To survive a Rule 12(b)(6) motion to dismiss, a complaint must plead sufficient facts to state a claim that is “plausible on its face.” Ashcroft v. Iqbal, 556 U.S. 662, 678 (2009) (quoting Bell Atl. Corp. v. Twombly, 550 U.S. 544, 570 (2007)). Although a complaint “does not need detailed factual allegations,” it must provide “more than labels, and conclusions.” Twombly, 550 U.S. at 555 (“[A] formulaic recitation of the elements of a cause of action will not do.”) (citations omitted). Rule 12(b)(6) does not allow dismissal of a claim because a court anticipates “actual proof of those facts is impossible,” but the “[f]actual allegations must be enough to raise a right of relief above the speculative level.” Watts v. Fla. Int’l Univ., 495 F.3d 1289, 1295 (11th Cir. 2007) (quoting Twombly, 550 U.S. at 545).
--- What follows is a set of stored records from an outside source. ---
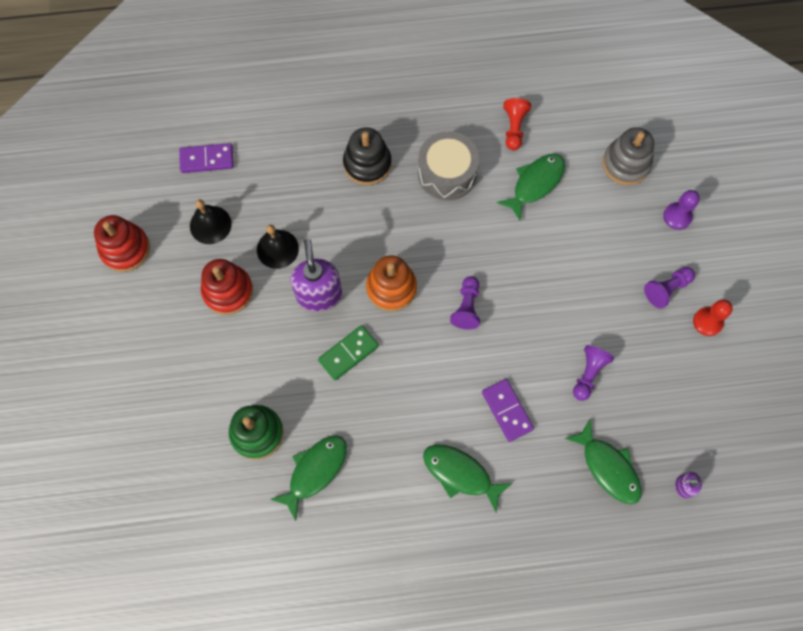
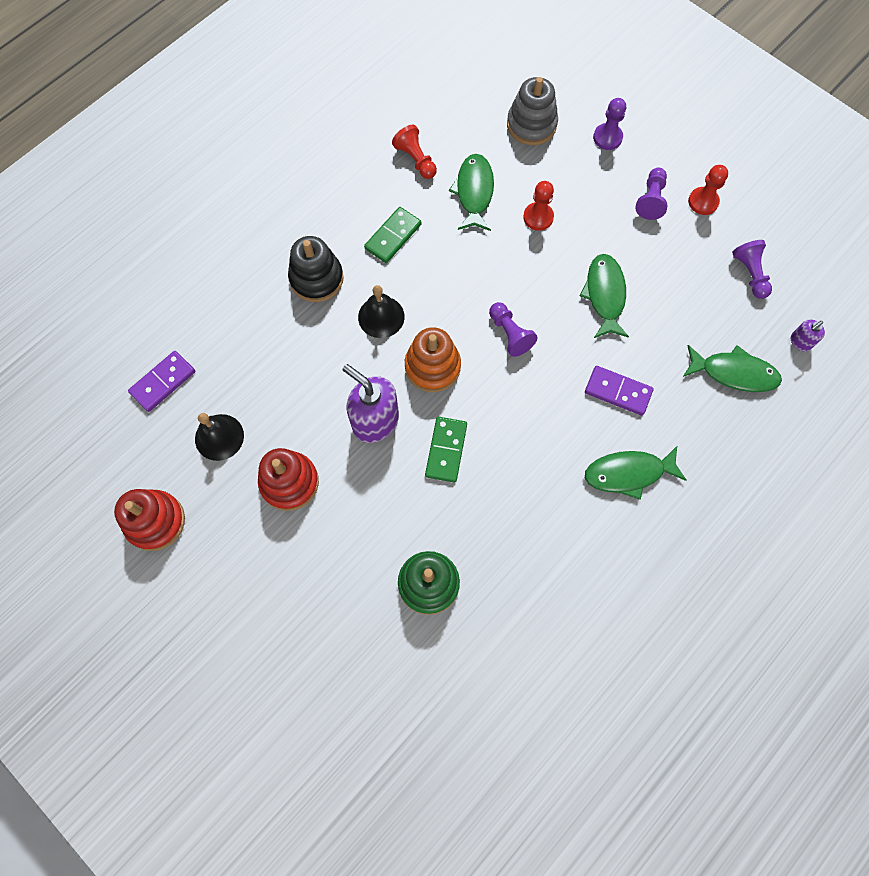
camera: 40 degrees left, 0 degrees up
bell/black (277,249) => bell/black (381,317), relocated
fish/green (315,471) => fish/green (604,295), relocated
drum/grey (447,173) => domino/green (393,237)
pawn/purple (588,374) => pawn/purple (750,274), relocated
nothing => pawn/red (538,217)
In ruling on a 12(b)(6) motion, the court must accept the factual allegations in the complaint as true and draw reasonable inferences in plaintiff’s favor. See Speaker v. U.S. Dep’t of Health & Human Servs. Ctrs. for Disease Control & Prevention, 623 F.3d 1371, 1379 (11th Cir. 2010). Although the court resolves all doubts or inferences in the plaintiff’s favor, the plaintiff bears the burden to frame the complaint with sufficient facts to suggest that she is entitled to relief. Twombly, 550 U.S. at 556. Plaintiffs make a facially plausible claim when they plead factual content from which the court can reasonably infer that the defendants are liable for the misconduct alleged. Iqbal, 556 U.S. at 678. “The plausibility standard is not akin to a ‘probability requirement’ but it asks for more than a sheer possibility that a defendant has acted unlawfully.” Id. In determining whether a complaint states a plausible claim for relief, the court draws on its judicial experience and common sense. Dismissal pursuant to a Rule 12(b)(6) motion is warranted “only if it is clear that no relief could be granted under any set of facts that could be proved consistent with the

allegations of the complaint.” Shands Teaching Hosp. & Clinics, Inc. v. Beech St. Corp., 208 F.3d 1308, 1310 (11th Cir. 2000) (quoting Hishon v. King & Spalding, 467 U.S. 69, 73 (1984)). III. DISCUSSION In the instant Motion, Defendant argues that dismissal of Plaintiff’s Amended Complaint is warranted because Plaintiffs allege their claims in the form of an impermissible shotgun pleading and fail to sufficiently allege the necessary facts to support their state law claims. (DE 20 at 7–13.) A. Shotgun Pleading. First, Defendant asserts that Plaintiffs comingled multiple claims within the same

counts and, as a result, run afoul of the pleading requirements set forth in Rules 8(a) and 10(b) of the Federal Rules of Civil Procedure (“Rule 8” and “Rule 10”). (Id. at 7–8.) Pleadings in which it is “virtually impossible to know which allegations of fact are intended to support which claim(s) for relief” are disparagingly referred to as “shotgun pleadings,” and such pleadings may be dismissed pursuant to Rule 8(a) and Rule 10(b).1 Anderson,

1 Rule 8(a)(2) requires litigants to include “a short and plain statement of the claim showing that the pleader is entitled to relief” in a complaint. Fed. R. Civ. P. 8(a)(2).